Limited safe passage hampers aid agencies

ICRC food aid is unloaded from a ship in Tyre port, 2 August 2006. (Hugh Macleod/IRIN)


TYRE - Despite being granted safe passage by Israel for some of their humanitarian convoys, relief agencies say limited security clearances, bombed access routes and intensified fighting between Hezbollah militants and the Israeli Defense Forces (IDF) are hampering their aid efforts.

The current conflict between Israel and Hezbollah began on 12 July after Hezbollah captured two IDF soldiers. Israel says its aerial bombardment of parts of Lebanon is aimed at dismantling Hezbollah’s “terror infrastructure”.

Hezbollah has responded by firing thousands of rockets into northern Israel and has demanded the release of hundreds of Lebanese from Israeli jails and Israel’s withdrawal from all Lebanese territory.

The IDF has imposed a land, sea and air blockade on Lebanon for the claimed reason of preventing weapons and supplies reaching Hezbollah. As such, all trucks transporting goods within Lebanon must obtain security clearance from the IDF to guarantee safe passage.

“The question is whether the Israelis will deny access to any one area for too long,” said Roland Huguenin, spokesman for the International Committee of the Red Cross (ICRC) in the southwestern port city of Tyre.

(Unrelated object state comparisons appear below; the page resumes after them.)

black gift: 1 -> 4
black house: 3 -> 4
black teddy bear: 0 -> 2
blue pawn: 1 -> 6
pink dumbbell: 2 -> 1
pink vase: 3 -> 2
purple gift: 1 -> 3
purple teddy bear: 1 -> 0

Having secured safe passage after days of delays, Huguenin said Israel continued to deny security clearances to some aid convoys attempting to deliver food and medication to villages in the hills south and east of Tyre.

According to Christopher Gunness, the United Nations spokesman in Jerusalem, Israel does not forbid any convoy from reaching the villages of south Lebanon, but has advised relief agencies against sending more than one truck at a time for security reasons.

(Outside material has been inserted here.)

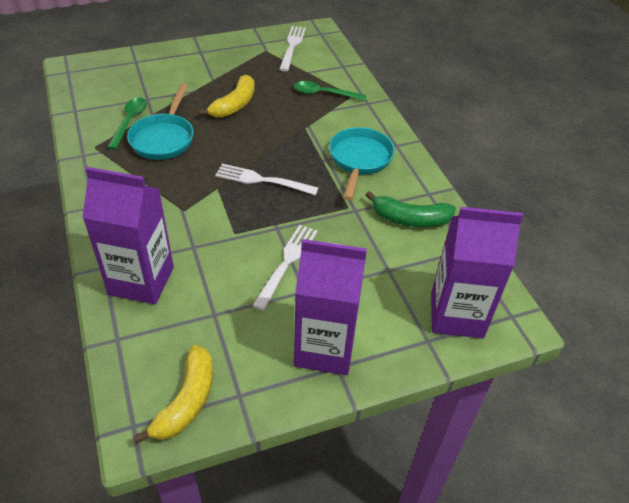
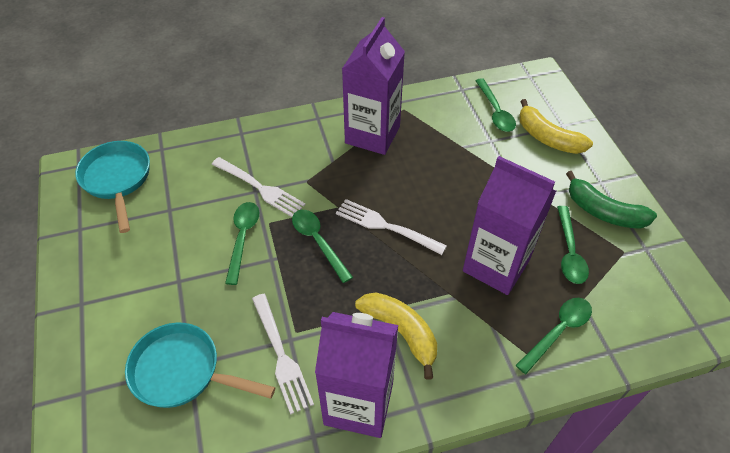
green spoon: 2 -> 5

By way of airdropped leaflets and local Arabic language media, the IDF continues to repeat its calls to civilians in southern villages to evacuate their houses and move north. “The IDF does not consider the citizens of southern Lebanon enemies and does not wish to cause them harm,” read an IDF statement.

Though food aid has been reaching many of the villages, large areas of the south are without running water after the region’s main pumping station was destroyed by an IDF missile strike.

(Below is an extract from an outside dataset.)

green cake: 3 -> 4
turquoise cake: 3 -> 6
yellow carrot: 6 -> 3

An ICRC water engineer arrived in Tyre on Tuesday to assess ways of solving the water crisis. Huguenin estimated that hundreds of water trucks would have to begin delivering water to outlying villages, many of which are inaccessible after Israeli airstrikes on most of the main access routes. He said the ICRC would try to deliver fuel to those houses or locations where generators could be used to pump water from wells.

The World Food Programme (WFP), which is coordinating UN and other humanitarian aid in Lebanon, said on 1 August that only one of three convoys planned to make food deliveries to the villages of Tebnin, Rmeich and Naqoura had been granted security clearances by the IDF. Six trucks of food had been sent to Tebnin, instead of the 18 planned.

“We are increasingly frustrated that our convoy movements are being hampered, leaving people in the south stranded for what is now nearly three weeks. We have no time to waste - they are running out of food, water and medicine. Many are poor, sick, or elderly and could not be evacuated earlier,” said Amer Daoudi, WFP Emergency Coordinator.

“We ask all parties to this conflict to allow these convoys to move, otherwise we are going to see even more tragedy and more suffering than we’ve seen so far.”

WFP also cancelled a planned convoy to the southern town of Marjayoun on 30 July, after the IDF refused to give it clearance.

However, the IDF has told WFP that two ships carrying 87,000 metric tonnes of fuel will be allowed to dock in the capital, Beirut, and the northern port of Tripoli.